Open Mics: Is There A Magic Number?
I encounter a lot of comics on the New York City comedy scene.
As diverse as the NYC scene is, there’s one common bond we all share that we have to experience in order to earn our place: open mics.
Open mics, no matter your level, are a resource that is essential to build your material and your performance as a comedian. We may not like going to them, but we have to do them in order to get better.
The real questions come into play. How often should you actually be frequenting mics? Is there a “magic number” that only a few of us know?
Here are my thoughts.
The “magic number” is based on your personal needs.
Going to mics is something comedians do for a variety of reasons. You may be working on a set, working out new material, networking, socializing, or a mixture of these reasons.
For the purpose of this blog, let’s focus this on performance and material.
I often see comedians doing 15 - 20 mics a week leaving them burnt out and negative about doing comedy. Additionally, they will have no prospects of a show that week and they only do it just to do it or to prove themselves to others.
I did a “60 Mics, 60 Days” challenge in Fall 2019 just to see how I fared averaging a mic a day and I learned a lot in terms of my personal number and how I respond to the grind.
My current life is very busy. Beyond performing and producing, I work a full-time job and maintain some kind of life outside of comedy.
Before the challenge, I wasn’t committing to open micing as much as I should. I’m honest with myself about that. I was pulling maybe 4 - 5 (shameful), but now I have found my personal average for actual growth needs to be a minimum 7 open mics and I have kept that average since then; that number also increases based on whether I am performing on a show and need to sharpen a set.
That number is different for everyone and is really based on how much energy and time you have to do mics.
You gain nothing from burning out.
I have found if I’m not preparing for a show and I’m just excessively doing mics, I burnout so much quicker. The full-time job isn’t helpful for that and that may be why those in certain situations can do more mics; however, if you end up feeling the burnout, that means how much you are performing isn’t actually helping you and you’ll only resent doing comedy.

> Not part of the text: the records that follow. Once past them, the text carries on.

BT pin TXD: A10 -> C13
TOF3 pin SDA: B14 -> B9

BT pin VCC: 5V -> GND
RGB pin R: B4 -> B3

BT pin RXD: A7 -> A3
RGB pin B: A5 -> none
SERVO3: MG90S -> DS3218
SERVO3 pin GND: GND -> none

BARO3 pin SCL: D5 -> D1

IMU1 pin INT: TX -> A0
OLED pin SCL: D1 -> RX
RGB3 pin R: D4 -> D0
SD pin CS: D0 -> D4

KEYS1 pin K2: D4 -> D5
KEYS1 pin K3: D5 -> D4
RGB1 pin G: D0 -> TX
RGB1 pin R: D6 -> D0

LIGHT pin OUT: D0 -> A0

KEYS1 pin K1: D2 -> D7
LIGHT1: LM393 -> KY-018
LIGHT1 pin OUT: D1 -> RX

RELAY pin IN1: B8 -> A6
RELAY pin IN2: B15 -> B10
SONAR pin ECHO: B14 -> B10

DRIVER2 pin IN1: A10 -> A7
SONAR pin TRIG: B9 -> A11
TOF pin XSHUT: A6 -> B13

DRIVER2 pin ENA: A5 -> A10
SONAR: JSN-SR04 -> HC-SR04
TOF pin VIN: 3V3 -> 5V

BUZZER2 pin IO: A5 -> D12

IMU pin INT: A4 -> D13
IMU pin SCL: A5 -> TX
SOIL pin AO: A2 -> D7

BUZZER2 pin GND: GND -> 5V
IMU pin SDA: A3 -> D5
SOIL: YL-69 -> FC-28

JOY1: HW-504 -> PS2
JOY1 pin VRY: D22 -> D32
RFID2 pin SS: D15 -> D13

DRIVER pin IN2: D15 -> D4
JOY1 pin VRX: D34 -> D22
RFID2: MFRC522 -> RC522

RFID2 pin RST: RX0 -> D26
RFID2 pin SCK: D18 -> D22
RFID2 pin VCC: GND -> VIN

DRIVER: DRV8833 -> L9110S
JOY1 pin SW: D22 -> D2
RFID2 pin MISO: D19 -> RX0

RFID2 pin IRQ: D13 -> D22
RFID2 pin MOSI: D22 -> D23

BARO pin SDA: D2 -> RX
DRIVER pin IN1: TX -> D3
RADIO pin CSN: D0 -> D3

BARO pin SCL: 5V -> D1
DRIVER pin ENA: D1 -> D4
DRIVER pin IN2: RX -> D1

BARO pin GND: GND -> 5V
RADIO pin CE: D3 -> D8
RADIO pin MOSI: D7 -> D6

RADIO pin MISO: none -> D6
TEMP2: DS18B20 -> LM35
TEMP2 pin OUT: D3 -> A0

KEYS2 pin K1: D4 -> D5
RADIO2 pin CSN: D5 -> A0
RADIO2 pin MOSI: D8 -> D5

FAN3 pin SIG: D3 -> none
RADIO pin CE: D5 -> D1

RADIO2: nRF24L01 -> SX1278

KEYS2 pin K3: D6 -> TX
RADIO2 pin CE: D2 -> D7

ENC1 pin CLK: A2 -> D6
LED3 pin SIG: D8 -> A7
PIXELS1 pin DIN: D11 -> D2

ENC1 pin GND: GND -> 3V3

There was one week I pulled 15 mics and I did 15 because I had the time, but looking back I actually performed worse and felt it during that week. I was exhausted, getting home late, and just existing. By the twelfth open mic, I wasn’t absorbing anything from my efforts.
It’s kind of like when you build muscle. Overworking the body is not going to help your gains...it will only break you down. Comedy (like any performance) is a muscle and it’s only a matter of time before you reach a breaking point.
You have to strategize yourself with open mics.
Like anything, a strategy is key.
If you’re trying to grow as a comedian, you have to approach mics with a specific goal. Some goals might be:
- “I want to practice an act out”
- “I want to project my voice more”
- “I want to stop saying ‘ugh’ and “ya know’ so much”
- "I want to practice crowd work”
- "I want to work out a new bit”
Whatever it is, create a strategy for that growth with each open mic. You’ll get more out of 6 - 7 mics where you actually worked on developing yourself versus that 12 - 15 mics where you didn’t have any focus.
Just remember, open mics are necessary, but you don’t need to beat yourself up if you can’t average the same as the next comedian. It all depends on where we are personally with comedy and your situation. Your personal growth isn’t something you should measure against others just because it’s perceived they’re doing better.
Go at your own pace, but do strive to find some consistency.